Xi stressed that with the country opening wider to the world, the western region being further developed, and the Belt and Road Initiative being materialized, Xinjiang has changed from a relatively closed inland region to a frontier of opening up.

The region should develop the core area of the Silk Road Economic Belt, incorporate its regional opening-up strategy into the overall layout of the country’s westward opening up, innovate the system for an open economy, speed up the construction of major opening-up corridors, so that it can make better use of international and domestic markets and resources and actively serve and integrate itself into the country’s new pattern of development.

BRI is a transcontinental long-term policy and investment program which aims at infrastructure development and acceleration of the economic integration of countries along the route of the historic Silk Road.

The Initiative was unveiled in 2013 by Chinese President Xi Jinping and until 2016, was known as OBOR – One Belt One Road.

On March 28, 2015, the official outline for the Belt and Road Initiative was issued by the National Development and Reform Commission (NDRC), Ministry of Foreign Affairs (MOFA) and the Ministry of Commerce (MOFCOM) of the People’s Republic of China (PRC), with authorization of the State Council.

According to the official outline, BRI aims to “promote the connectivity of Asian, European and African continents and their adjacent seas, establish and strengthen partnerships among the countries along the Belt and Road, set up all-dimensional, multi-tiered and composite connectivity networks, and realize diversified, independent, balanced and sustainable development in these countries.”

Under the umbrella of the BRI, domestic and foreign financial institutions have been pouring into northwest China’s Xinjiang Uyghur Autonomous Region, looking for opportunities under China’s BRI.

Experts say that there are abundant opportunities in the infrastructure sector, as major investment is planned, and that will attract even more companies into Xinjiang.

Xinjiang is the starting point of the China-Pakistan Economic Corridor (CPEC), which links the region with the Gwadar port in Pakistan. The CPEC is estimated to draw infrastructure investment of $62 billion.

The Xinjiang Uygur Autonomous Region will spend 30 billion Yuan on expanding basic industries and infrastructure, mainly in transport, telecommunications, water conservancy, agriculture, energy development and raw material.

It shows the significance of CPEC as Xinjiang, being a starting point of one of the main corridors of BRI, is focusing on infrastructural development.

The infrastructural development in Xinjiang will complement the construction of CPEC that will hugely benefit the goals and aims of the greater version of the economic corridor.

Pakistan, being a very close neighbour of China and bordering with Xinjiang, has huge potential to get maximum benefits from the infrastructural development of Xinjiang.

Xinjiang is investing on expanding basic industries and infrastructure, mainly in transport, telecommunications, water conservancy, agriculture, energy development and raw material, so Pakistan got the splendid opportunity to take maximum benefits from this development in these specific areas.
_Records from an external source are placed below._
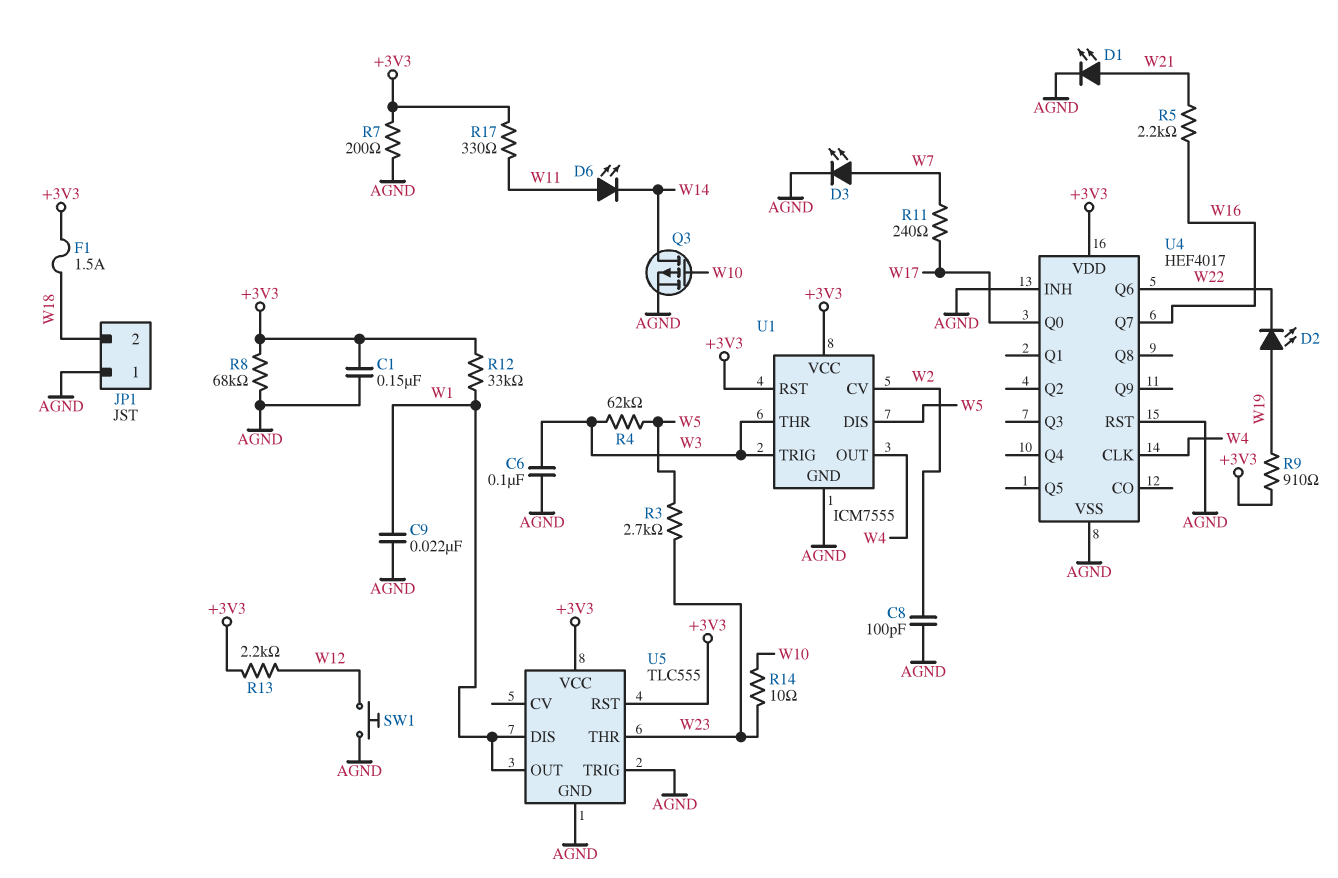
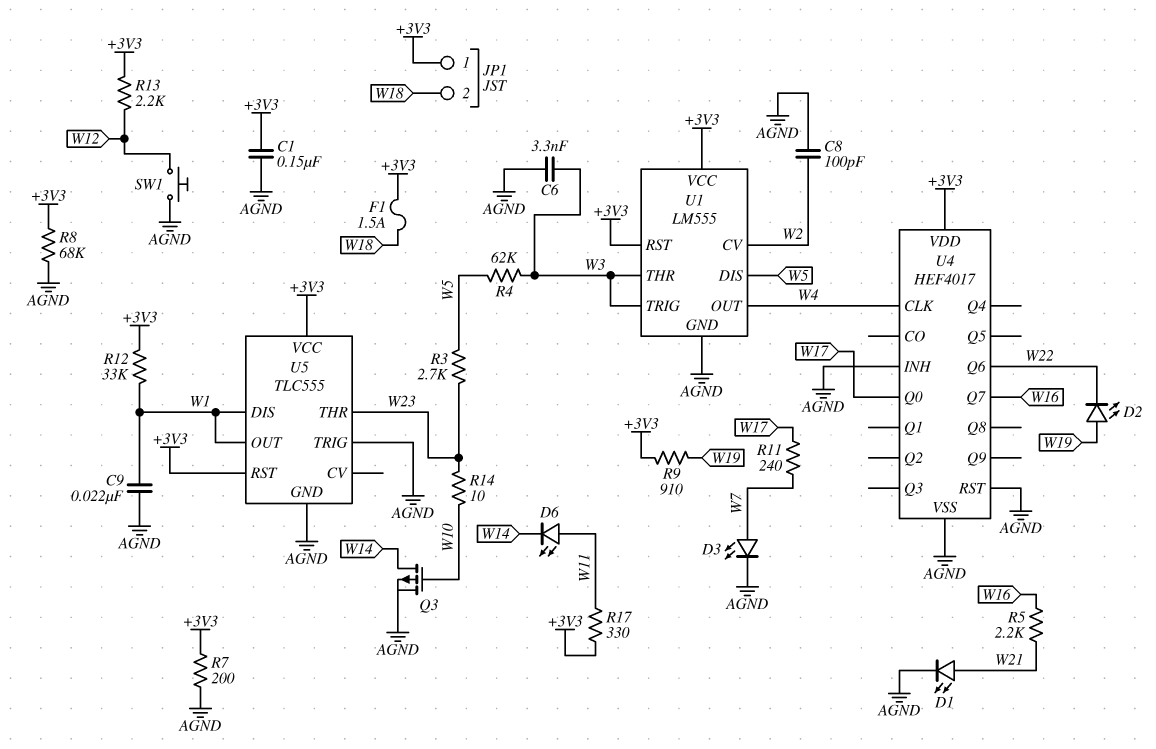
C6: 100nF (AGND, W3) -> 3.3nF (AGND, W3)
JP1 pin 1: AGND -> +3V3
U1: ICM7555 -> LM555

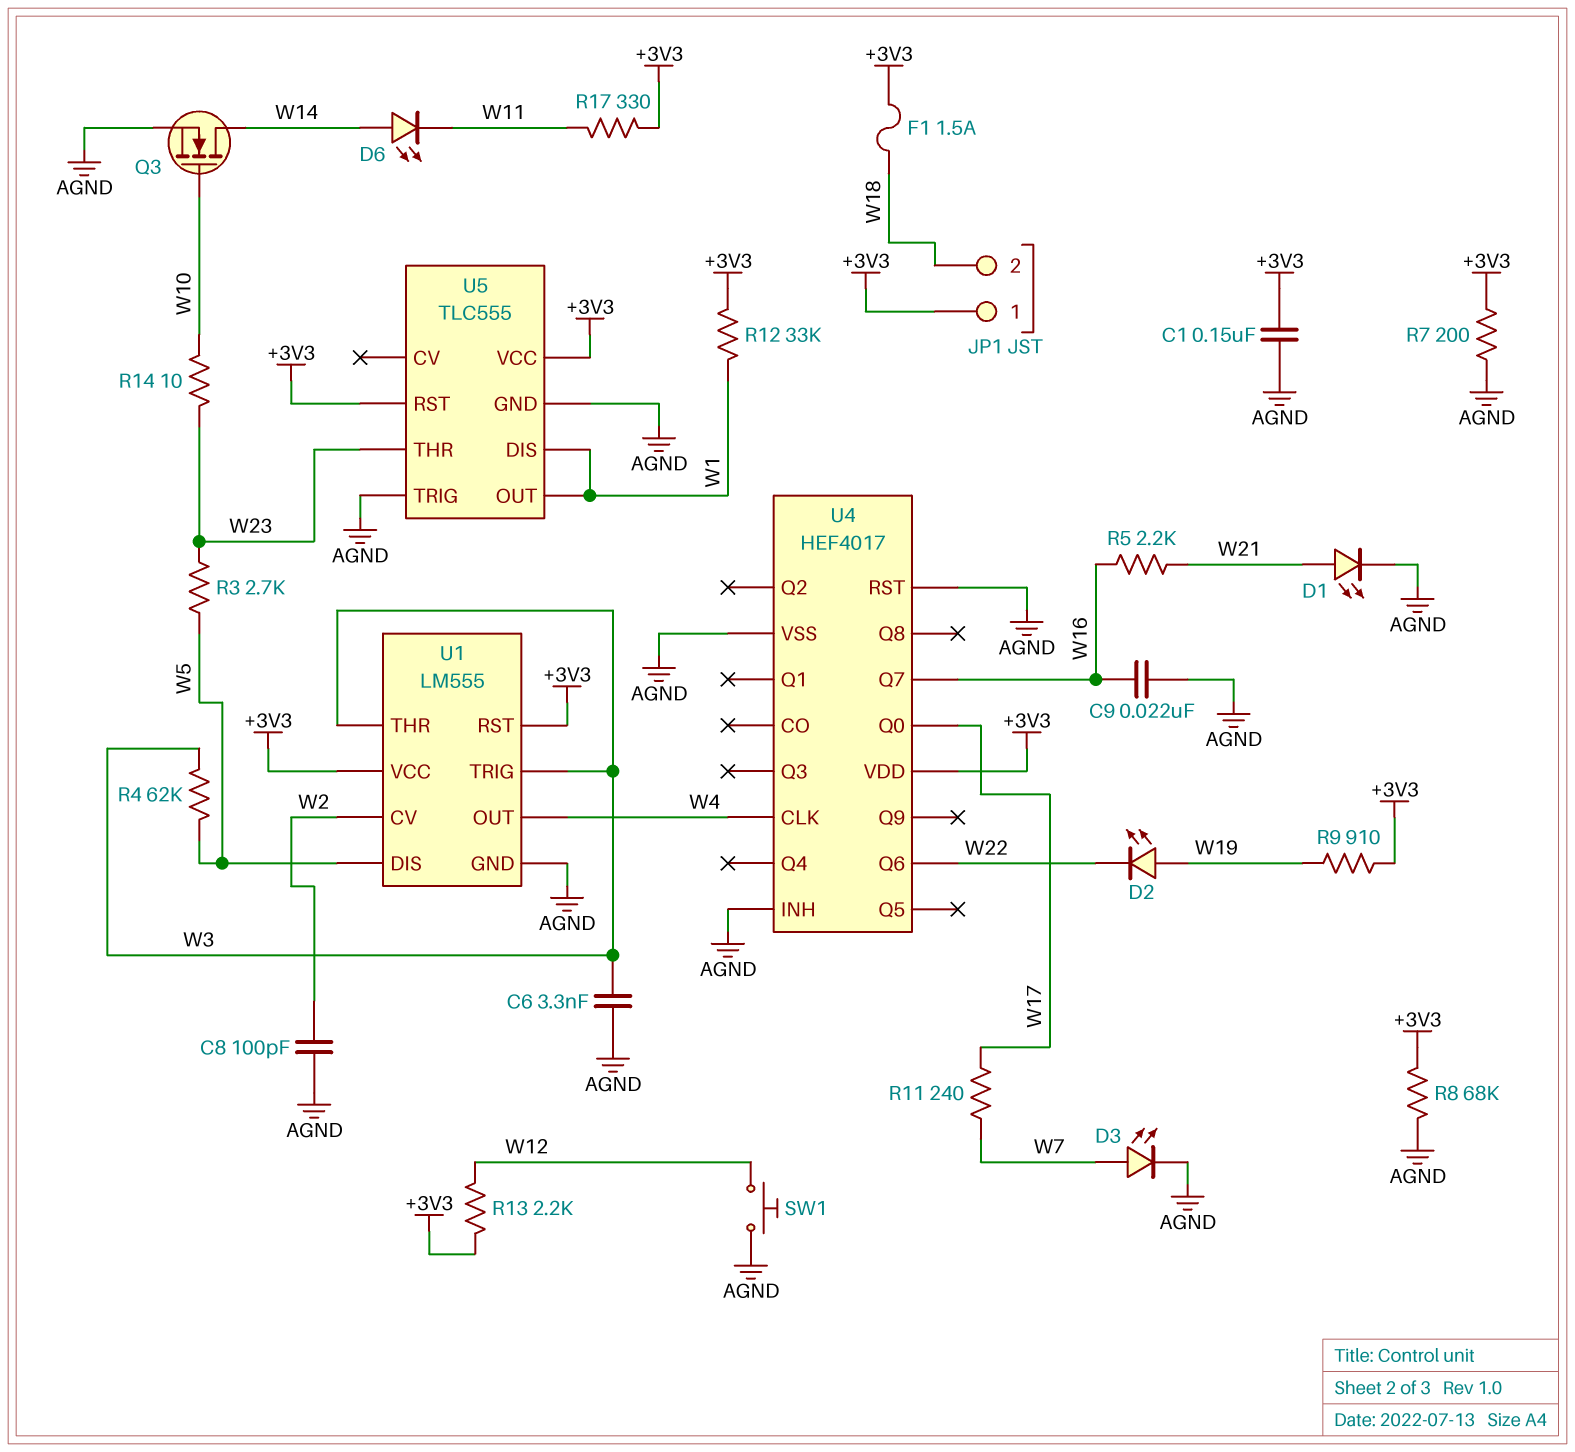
C9: 22nF (AGND, W1) -> 22nF (AGND, W16)
D6: LED (A W11, K W14) -> LED (A W14, K W11)
Q3: PMOS (G W10, D W14, S AGND) -> NMOS (G W10, D W14, S AGND)

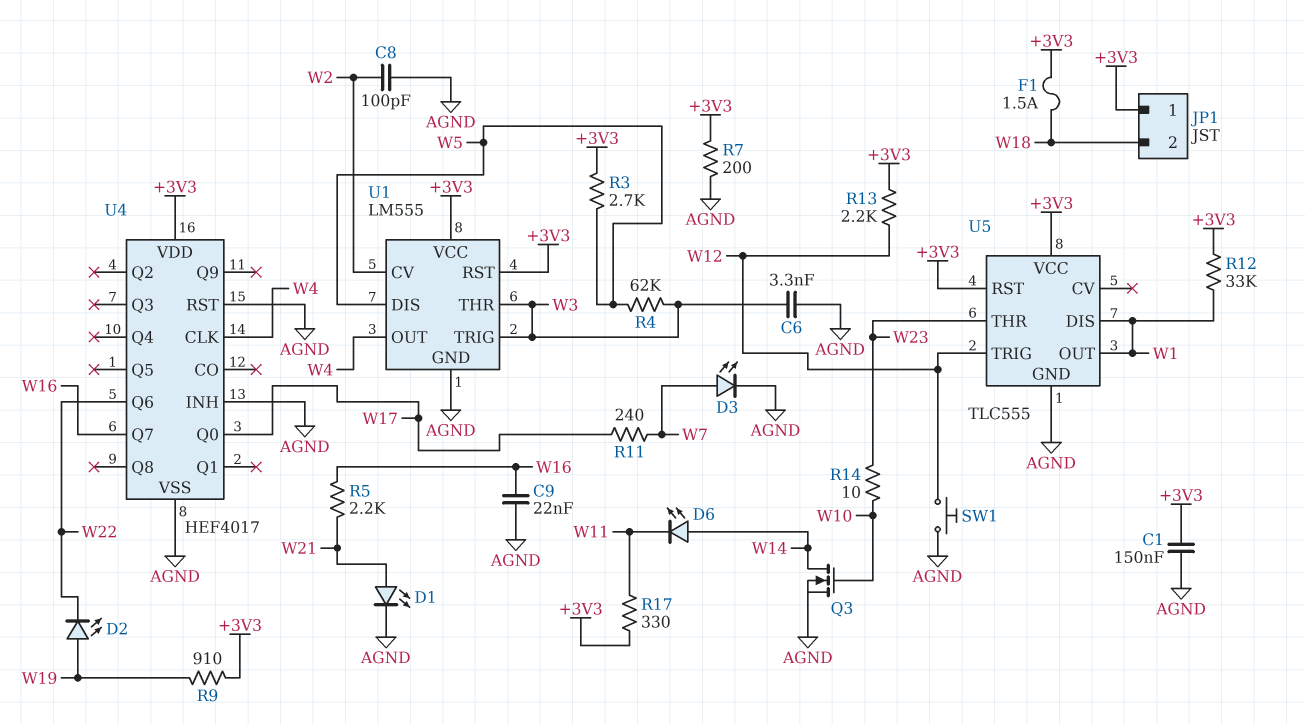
R3: 2.7k (W5, W23) -> 2.7k (+3V3, W5)
R8: 68k (+3V3, AGND) -> none
U5 pin TRIG: AGND -> W12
The Urumqi International Land Port Area in northwest China’s Xinjiang Uygur Autonomous Region is well on its way to become an important growth pole powering the autonomous region’s opening-up and economic development.

By June 2022, the land port area had operated more than 5,900 China-Europe freight train trips via 21 routes linking 26 cities in 19 European and Asian countries and regions. The trains carry over 200 categories of goods, ranging from daily necessities and garments to mechanical equipment and building material.

The Belt and Road Initiative, which initiated a new prospect for China’s opening up, has also provided unprecedented opportunities for Xinjiang which is located at the heart of the ancient Silk Road.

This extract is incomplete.